Director Chopra summarized the obligations that employers may have under the FCRA when ordering and using consumer reports for employment purposes, stating that:

First, workers must consent when employers purchase these reports for use in employment contexts.

Second, if an employer relies on these dossiers to take an adverse action against a worker—such as firing, denial of a promotion, or reassignment—they must provide a detailed explanation to the individual.

Third, when a worker disputes inaccurate, incomplete, or unverifiable information, companies must delete or correct it.

Finally, employers cannot misuse worker reports for illegal purposes, such as selling it on the open market or using it to market financial products to workers.

Takeaways for Employers

Whether the FCRA applies to workforce tracking technology depends on the answers to fact-specific questions, including whether the vendor is a CRA; the nature and source of the information gathered for analysis; the output or report, including whether the output is anonymized; and the employer’s purpose for obtaining the data from the vendor. Education about FCRA basics is key for all employers, including in-house counsel, due to the proliferation of such tracking and scoring technology.

In assessing software and apps, employers must appreciate the CFPB’s broad view of when the FCRA applies. This is illustrated by two examples in the circular. It states that “the developer of a phone app that monitors a transportation worker’s driving activity and provides driving scores to companies for employment purposes” may be a CRA “if the developer obtains or uses data from sources other than an employer receiving the report, including from other employer-customers or public data sources, to generate the scores.” It also states that “a third-party software provider could meet the definition of a consumer reporting agency where it assembles or evaluates consumer information to develop software that produces reports used to evaluate a worker ‘for employment, promotion, reassignment or retention,’ or where the software itself assembles or evaluates information about a worker to produce reports used for those purposes.”


See Footnotes

1 See Wendy Buckingham and Rod M. Fliegel, Reports About the Wholesale Demise of Claims Against Employers Under the Fair Credit Reporting Act (FCRA) are Premature, Littler Insight (Jan. 17, 2023); Rod Fliegel, Jennifer Mora and William Simmons, The Swelling Tide of Fair Credit Reporting Act (FCRA) Class Actions: Practical Risk-Mitigating Measures for Employers, Littler Report (Aug. 1, 2014).

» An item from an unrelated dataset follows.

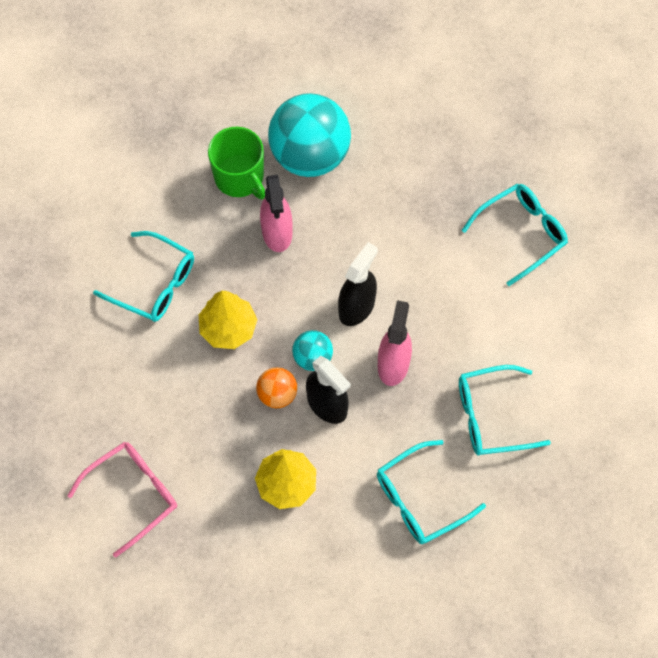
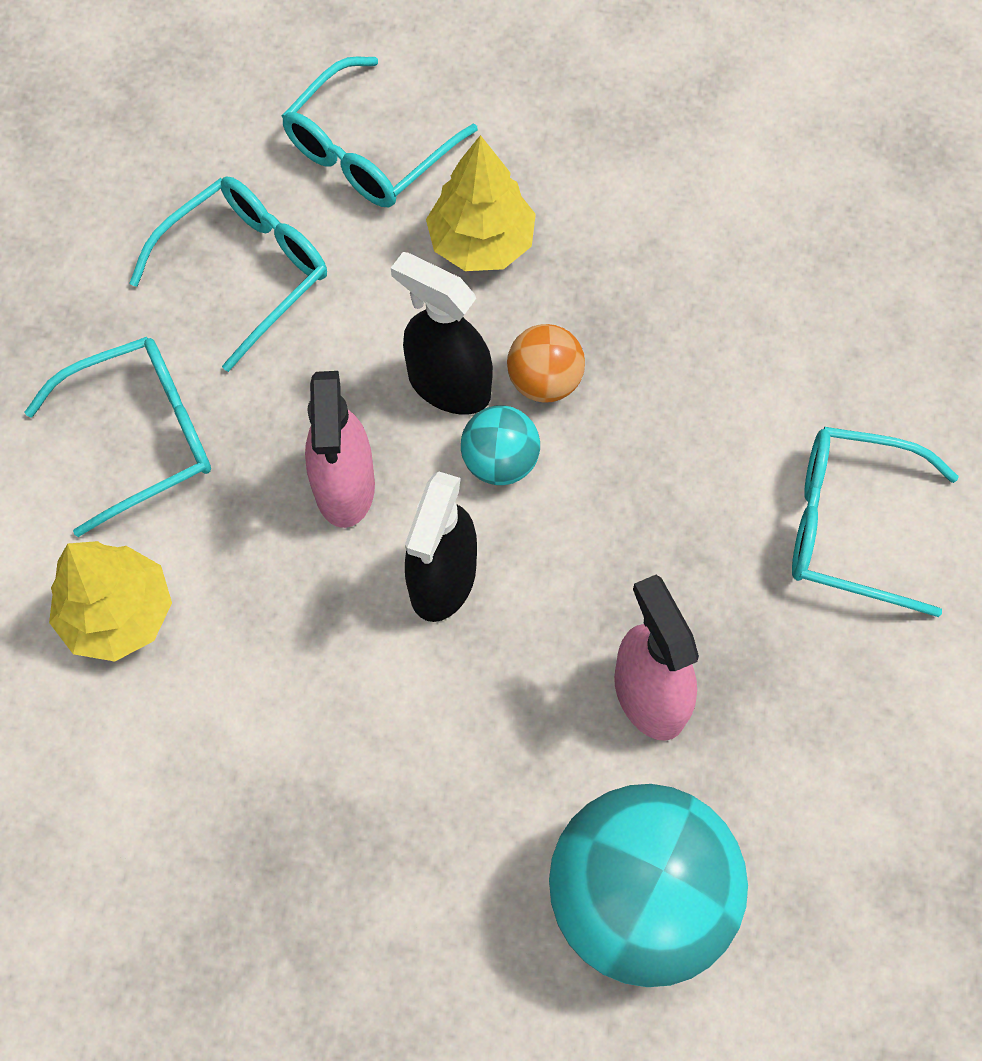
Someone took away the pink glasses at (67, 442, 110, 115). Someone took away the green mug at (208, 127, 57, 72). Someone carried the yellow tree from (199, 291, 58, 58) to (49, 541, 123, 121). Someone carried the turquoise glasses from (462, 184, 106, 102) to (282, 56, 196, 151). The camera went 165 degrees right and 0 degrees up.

2 15 U.S.C. § 1681 (FCRA’s findings and statement of purpose).

3 The term “employment purposes” is defined as “the purpose of evaluating a consumer for employment, promotion, reassignment or retention as an employee.” 15 U.S.C. § 1681a(h).

4 A “consumer reporting agency” is any “person” that “for monetary fees, dues, or on a cooperative nonprofit basis, regularly engages in whole or in part in the practice of assembling or evaluating consumer credit information or other information on consumers for the purpose of furnishing consumer reports to third parties. . . .” 15 U.S.C. § 1681a(f).

5 A “consumer report” is broadly defined as “any . . . communication . . . by a consumer reporting agency bearing on a consumer’s credit worthiness, credit standing, credit capacity, character, general reputation, personal characteristics, or mode of living which is used or expected to be used or collected in whole or in part for the purpose of serving as a factor in establishing the consumer’s eligibility for” credit, insurance, employment, or any other purpose authorized by the FCRA. 15 U.S.C. § 1681a(d)(1).

6 In the employment setting, “adverse action” means “a denial of employment or any other decision for employment purposes that adversely affects any current or prospective employee. 15 U.S.C. § 1681a(k).

7 15 U.S.C. § 1681b(b)(2)(A)(i). In some circumstances, motor carriers must follow related but distinct requirements.

8 15 U.S.C. § 1681b(b)(2)(A)(ii).

9 15 U.S.C. § 1681b(b)(3). Again, in some circumstances, motor carriers must follow related but distinct requirements.

10 15 U.S.C. § 1681m.

Information contained in this publication is intended for informational purposes only and does not constitute legal advice or opinion, nor is it a substitute for the professional judgment of an attorney.